The subjects belonging to the aforesaid categories act as data Processors or act in complete autonomy as separate data Controllers. The list of designated data Processors is constantly updated and available by sending an e-mail to email@example.com and at the offices of the Data Controller, in 20060 Pessano con Bornago (MI), Italia – Via Isonzo, 1.
4. DATA TRANSFER TO A THIRD COUNTRY AND/OR INTERNATIONAL ORGANISATION
Personal data may be transferred to a third Country within or outside the European Union, subject to the limits and conditions set forth by art. 44 and subsequent articles of the Regulation EU 2016/679, in order to comply with purposes related to the transfer. The data subject may obtain a copy of such data by writing an email to the address firstname.lastname@example.org.
5. DATA RETENTION PERIOD OR RELEVANT CRITERIA
The processing shall be carried out in automated and / or manual manner, with methods and tools aimed at ensuring the best security and confidentiality, by persons specifically appointed to do so.
According to the provisions set forth in art. 5 par. 1 lett. e) of the Regulation EU 2016/679, collected personal data shall be kept in a form which permits identification of data subjects for no longer than is necessary for the purposes for which the personal data are processed. Data retention period depends on the purposes:
– to visit the current internet website (temporary);
– request for contact, information and appointment reservation (1 year maximum);
– personnel recruiting purposes (24 months maximum).
The Data Subject can receive information regarding the criteria of the retention period contacting email@example.com.
6. NATURE OF DATA PROVISION AND REFUSAL
With exception of what above specified concerning navigation data, the User is free to provide personal data.

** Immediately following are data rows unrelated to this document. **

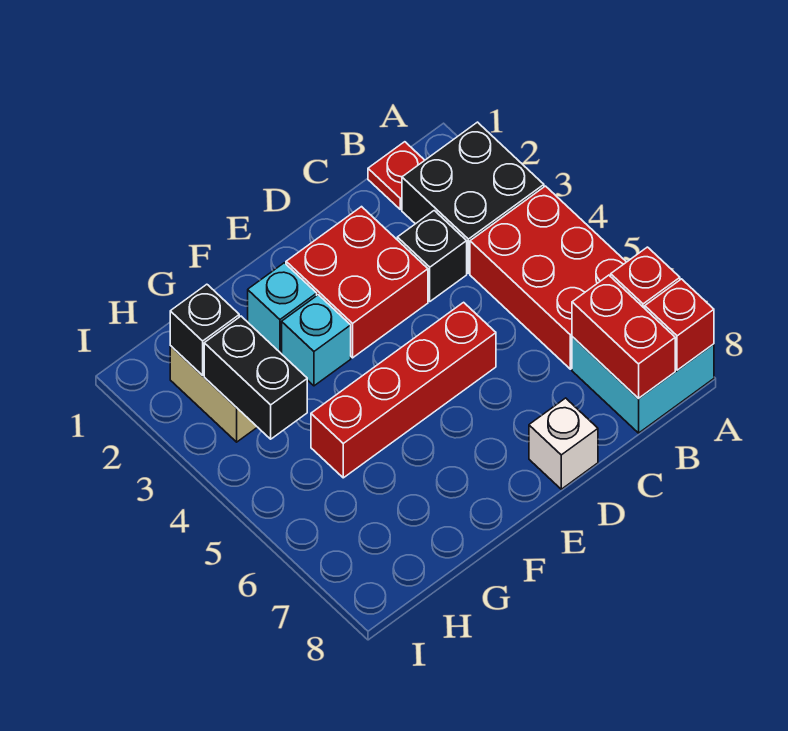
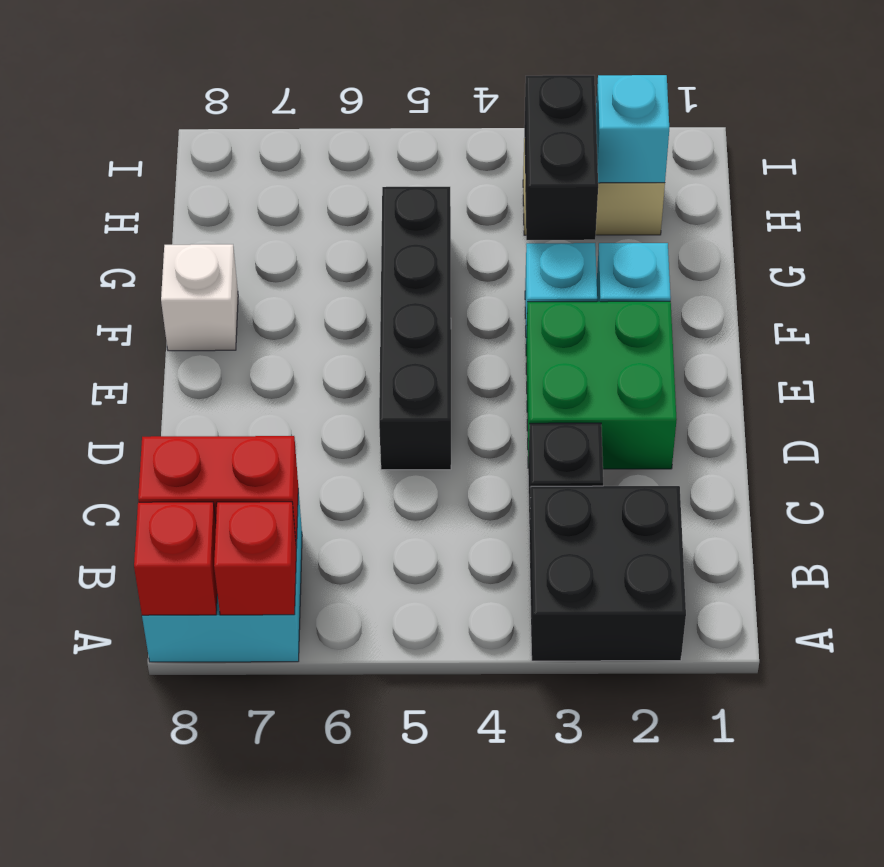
red brick A4:B6 level 1 -> none
red plate B1 level 1 -> none
red brick D2:E3 level 1 -> green brick D2:E3 level 1
red brick D5:G5 level 1 -> black brick D5:G5 level 1
white brick D8 level 1 -> white brick F8 level 1
black brick H2 level 2 -> cyan brick H2 level 2
black brick H3:H4 level 2 -> black brick G3:H3 level 2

The provision of personal data is optional or necessary depending on the specific purpose of the data processing. The non submittal of personal data marked by the symbol *may result the impossibility to obtain the required services.
7. DATA SUBJECT’S RIGHTS
You may exercise your rights pursuant to the Regulation EU 2016/679, by contacting the Data Controller by sending an e-mail to firstname.lastname@example.org or writing to the Data Controller’s headquarter.

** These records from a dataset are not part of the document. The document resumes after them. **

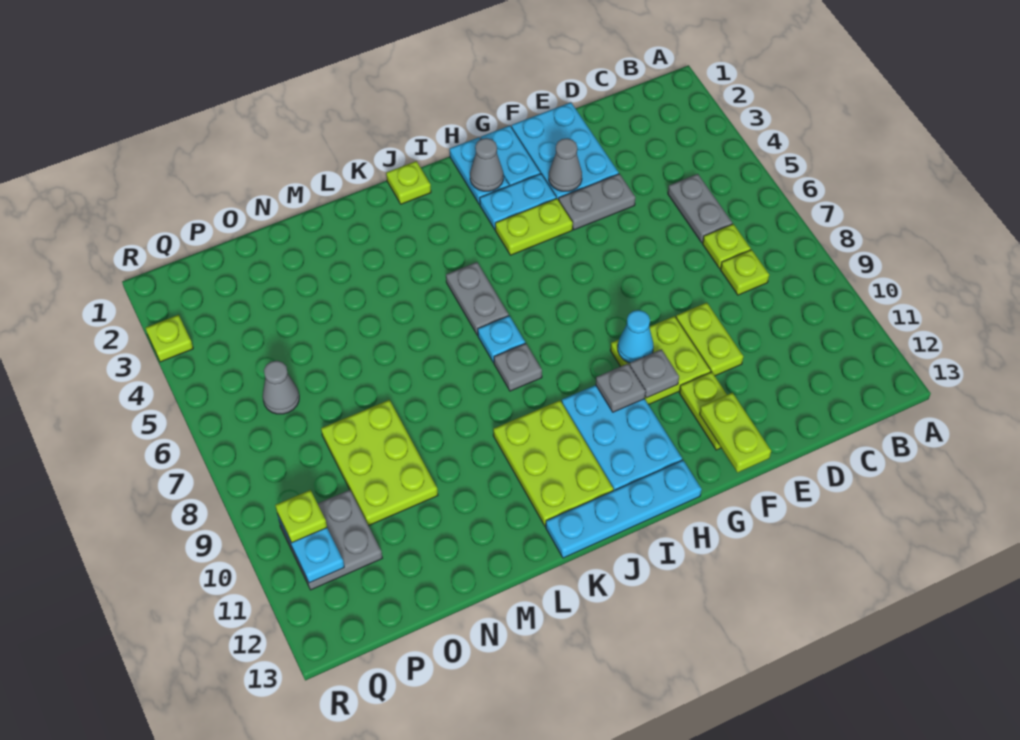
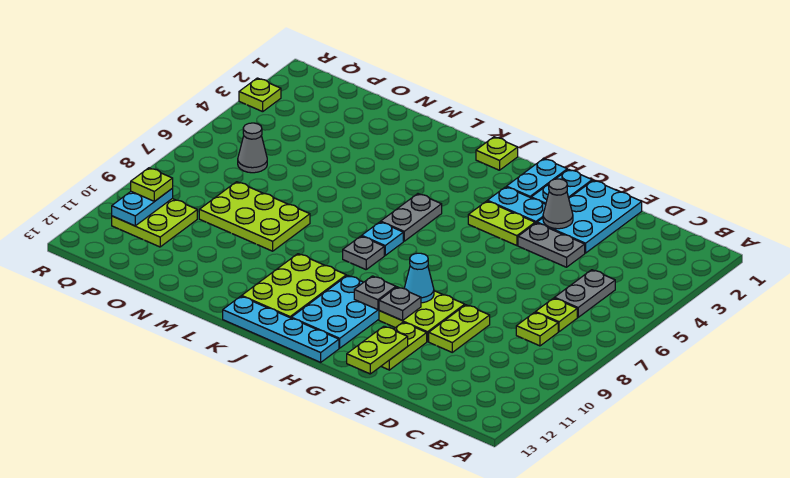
grey cone H2 level 2 -> none
lime plate N8:O10 level 1 -> lime plate M8:O9 level 1
grey plate P10:Q11 level 1 -> lime plate P10:Q11 level 1

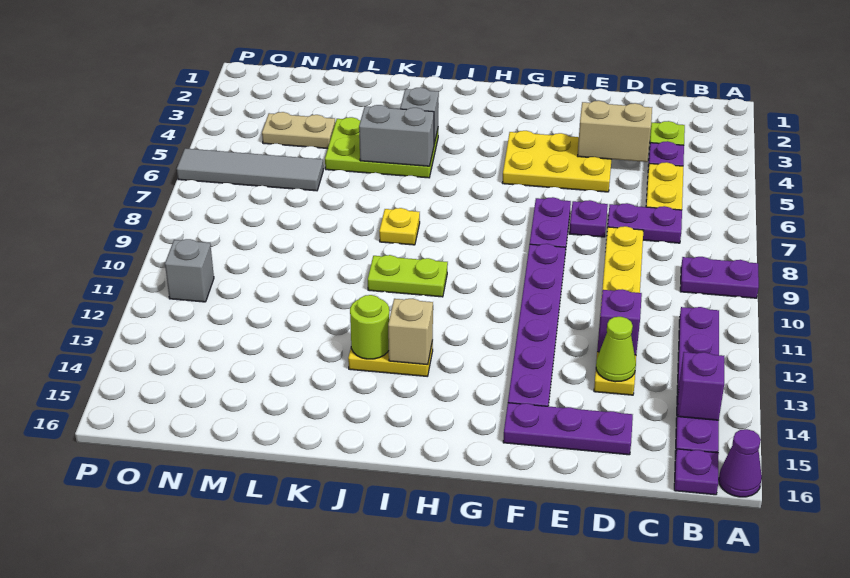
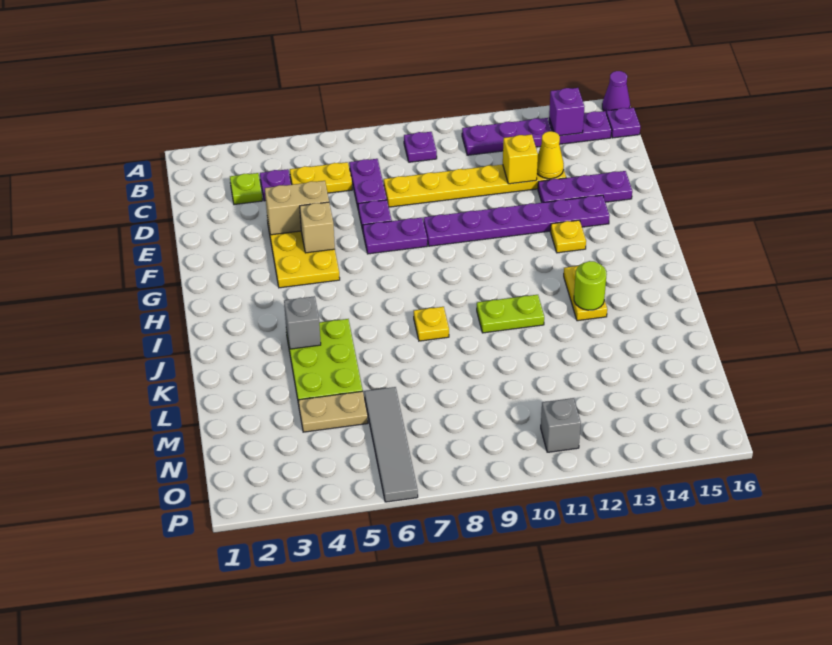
purple plate A9:B9 level 1 -> purple plate B9 level 1
tan brick D4:E4 level 2 -> tan brick E4:E5 level 2
purple brick D12 level 2 -> yellow brick D12 level 2
lime cone D13 level 2 -> yellow cone D13 level 2
purple plate D15:F15 level 1 -> purple plate E13:E15 level 1
none -> yellow plate G13 level 1
lime plate I10:J10 level 1 -> lime plate J10:J11 level 1
tan brick I13 level 2 -> tan brick F5 level 2
grey brick J5:K5 level 2 -> none
tan plate M4:N4 level 1 -> tan plate M4:M5 level 1

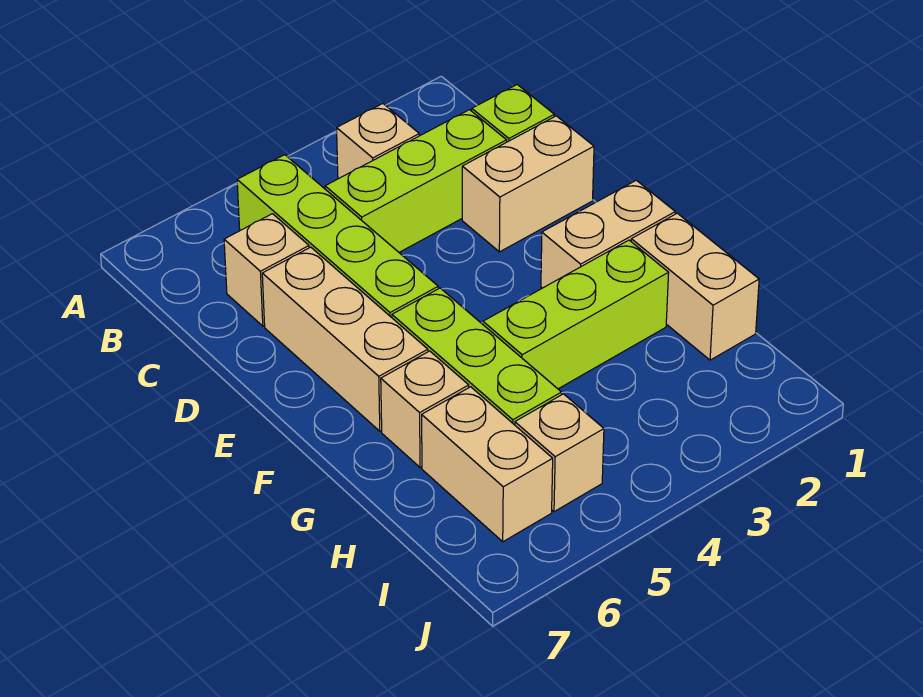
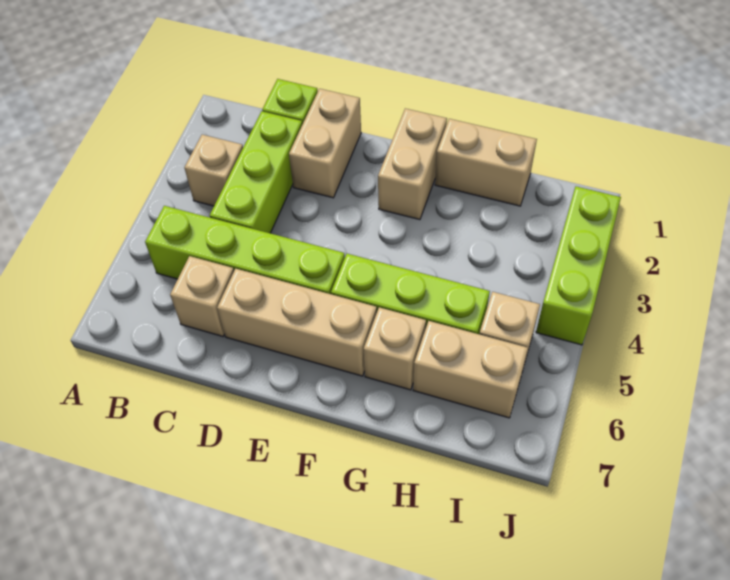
lime brick G2:G4 level 1 -> lime brick J2:J4 level 1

You have the right, at any time, to request the data Controller to access (art. 15), rectify (art. 16), cancel (art. 17) your personal data or limit their processing (art. 18) or to object to the processing of your data based on the legitimate interest (art. 21).
Withdrawal of the consent. The processing is not based on the consent, but on the legitimate interest. When the processing of the personal data is based on the consent, you have the right to withdraw the consent given at any time. The withdrawal of consent shall not affect the lawfulness of processing based on consent before its withdrawal.
To object the processing of your data or to exercise your rights you may sending an e-mail to email@example.com.
you have the right to lodge a complaint with the Data Protection Authority. The provision of the personal data is not mandatory. You may provide your personal data in specific pages of the present website. The non submittal of personal data may result the impossibility to obtain the required services of the Data Controller. There is not decision based solely on automated processing.